Luis Roberts
Virgen de la Misericordia con los Reyes Católicos y su familia (1486), de Diego de la Cruz. Arriba, a la derecha, Titivilus |
Les
voy a contar una historia poco conocida en nuestro gremio, la historia de
Titivillus. En la Edad Media, en Europa, había tres clases sociales: los
nobles, protectores; los siervos, agricultores y artesanos, y el clero que
rezaba.
Estos
últimos, además de sus rezos, también eran agricultores, artesanos y copistas
de libros. A veces también traductores. Con la aparición de las ciudades no
episcopales en el siglo XII, surge la figura del philosophus, lo que hoy llamaríamos “intelectual”, que generalmente
también pertenecía al clero. Sólo una ínfima minoría de clérigos y nobles era
alfabeta, la generalidad de la población era analfabeta.
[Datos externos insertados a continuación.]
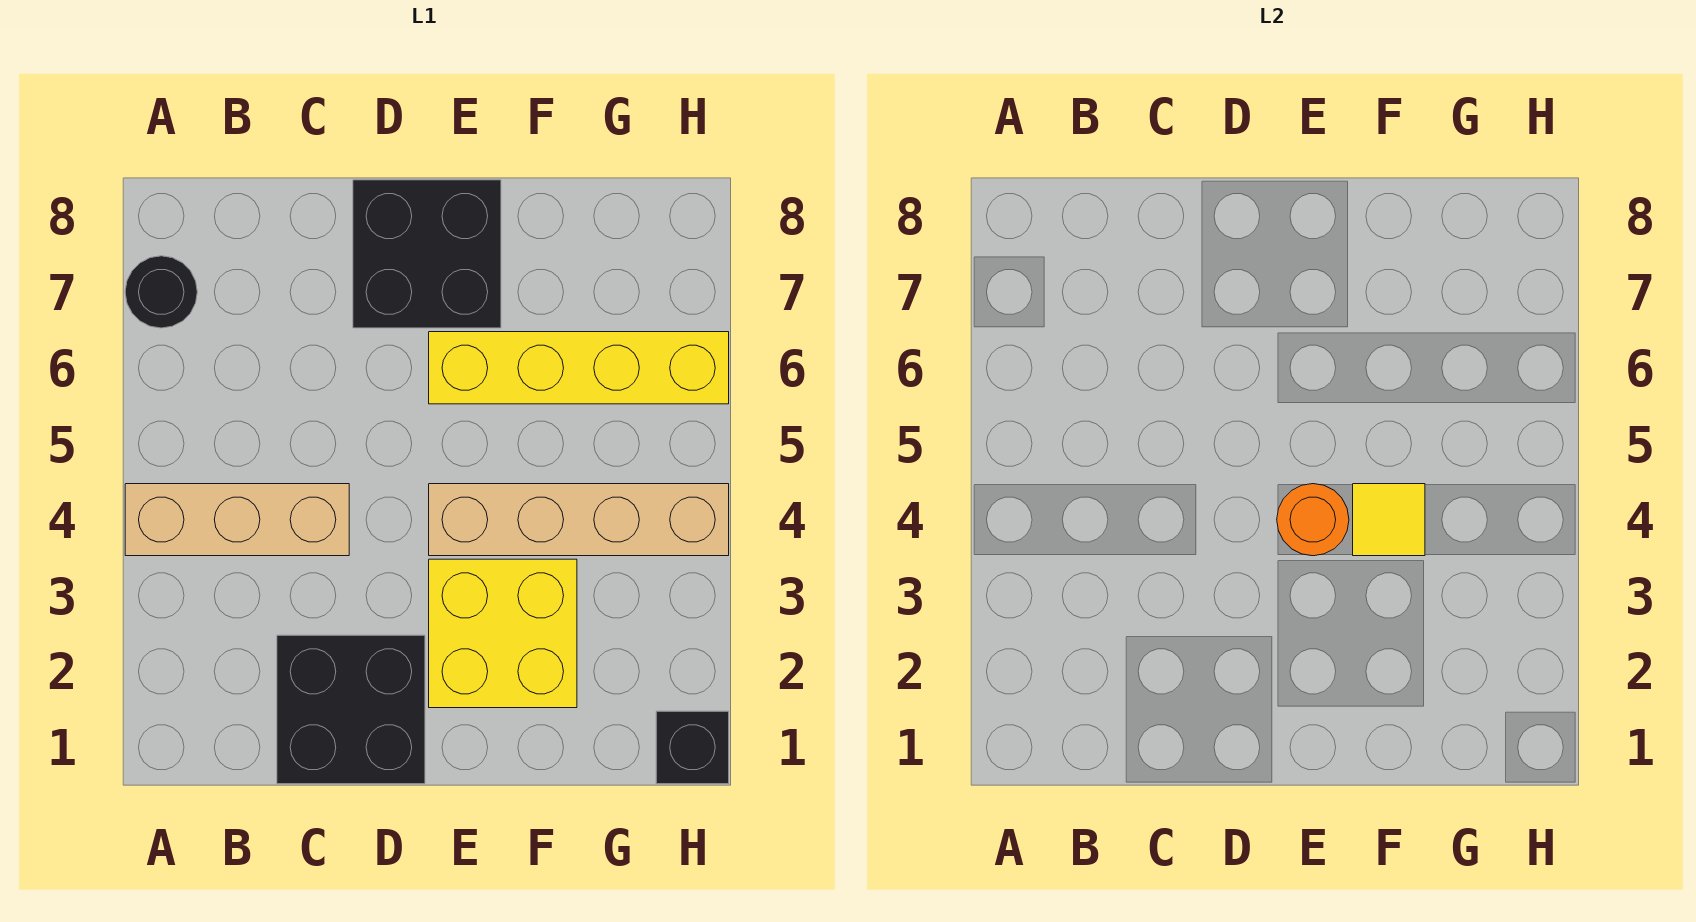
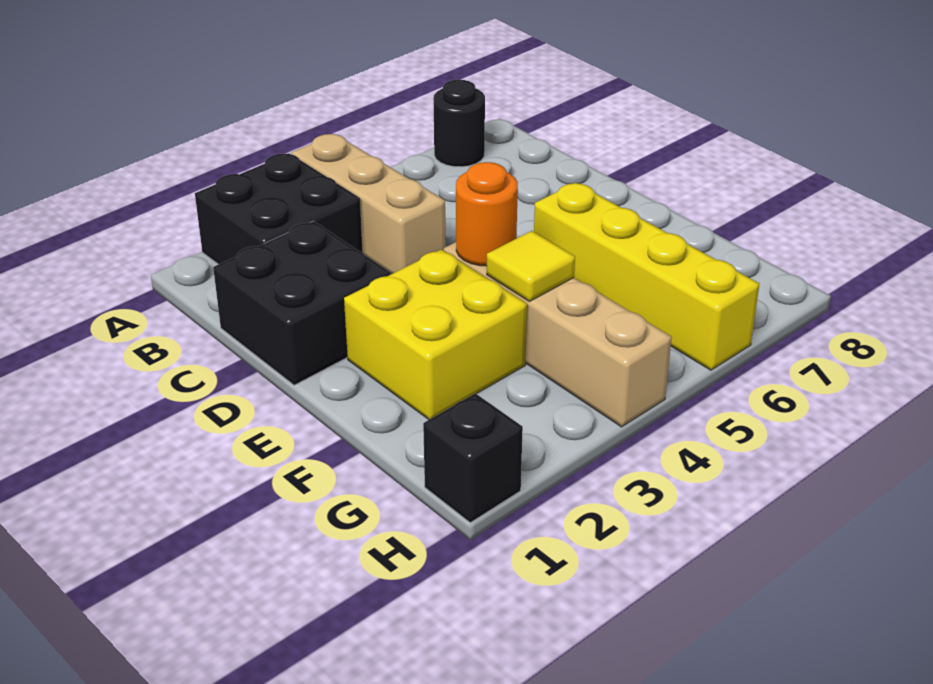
black brick D7:E8 level 1 -> black brick A2:B3 level 1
El libro era más bien
un patrimonio, un enser valioso del palacio o del monasterio, cuyo destino era
adornar más que ser leído. El propio Carlomagno, tan pío él, vendía sus libros
para hacer caridades. Todavía hoy en día muchos nuevos ricos compran libros
para rellenar sus bibliotecas, fijándose en el color de las tapas, lujo de la
encuadernación, tamaño, etc. Pues algo así era entonces.
La
imprenta aún no se había inventado y los monjes copistas pasaban la mayor parte
de su tiempo, entre rezo y rezo, en el scriptorium
del monasterio o la abadía, trabajando afanosamente en malas condiciones, con
calor y frío y a la luz de mortecinas velas, algo que tan bien conocen hoy en
gran parte de Venezuela. Lo importante no era el contenido de los libros sino
la forma, la belleza del trazo, la perfección de la copia, la exacta medida del
blanco para que el miniaturista incrustase su ilustración. Lo importante del
contenido del libro que se copiaba era que se trataba de libros religiosos, evangelios,
antiguos testamentos, libros de horas, ensayos de santo Tomás, Alberto Magno, san
Anselmo, etc., que por el hecho de laborar para difundir, muy poco, eso sí, la
palabra de Dios, merecían la exención de días, semanas, o años de purgatorio
para estos piadosos monjes escribas. Algo parecido a lo que hoy sería una
acumulación de millas en una línea aérea. Pero tal vez porque rezaban incluso
mientras escribían, cometían errores; errores ortográficos, disléxicos,
palabras saltadas, lo que hoy llamaríamos errores de “tipeo” o de “atención
desenfocada”. Esos errores eran considerados pecados y no sólo se perdían los
años de purgatorio redimidos, sino que aumentaban espectacularmente los años de
condena purgatoria haciendo que los pobres monjes se estremeciesen de espanto
pensando en el negro porvenir que les esperaba en la eternidad de corto plazo.
Ni
Newton ni Murphy habían aparecido todavía, pero las manzanas ya se caían de los
manzanos y siempre aparecía un corrector listillo que detectaba el error y
anatemizaba al tembloroso curilla. Puestos a buscar una explicación a la causa
de esos errores que los condenaban a purgatorios sine die, como algunos retornos modernos, no tardaron en
encontrarla: sólo un demonio podía darse a la labor de hacer purgar sus errores
a tan piadosos monjes. Dicho y hecho. Se inventaron un nuevo demonio y lo
llamaron Titivillus. A partir de
entonces lucharían para que Titivillus no les arrastrase al purgatorio y quién
sabe si incluso al infierno.
Apareció
la imprenta y con ella los errores tipográficos que Titivillus seguía
propiciando. El mundo se ha ido haciendo cada vez más descreído y ya sólo
aparecen los demonios en las películas de terror, pero no cabe duda de que
Titivillus sigue haciendo de las suyas, no ya entre copistas y tipógrafos, sino
incluso entre escritores, correctores y traductores. Hace ya algunos años, quien
tiene potestad e infalibilidad para el caso, anunció que el Purgatorio no
existía, que era, eso también, una metáfora, como si el sufrimiento de un
trocito de eternidad fuese una figura retórica, o una figura de estilo.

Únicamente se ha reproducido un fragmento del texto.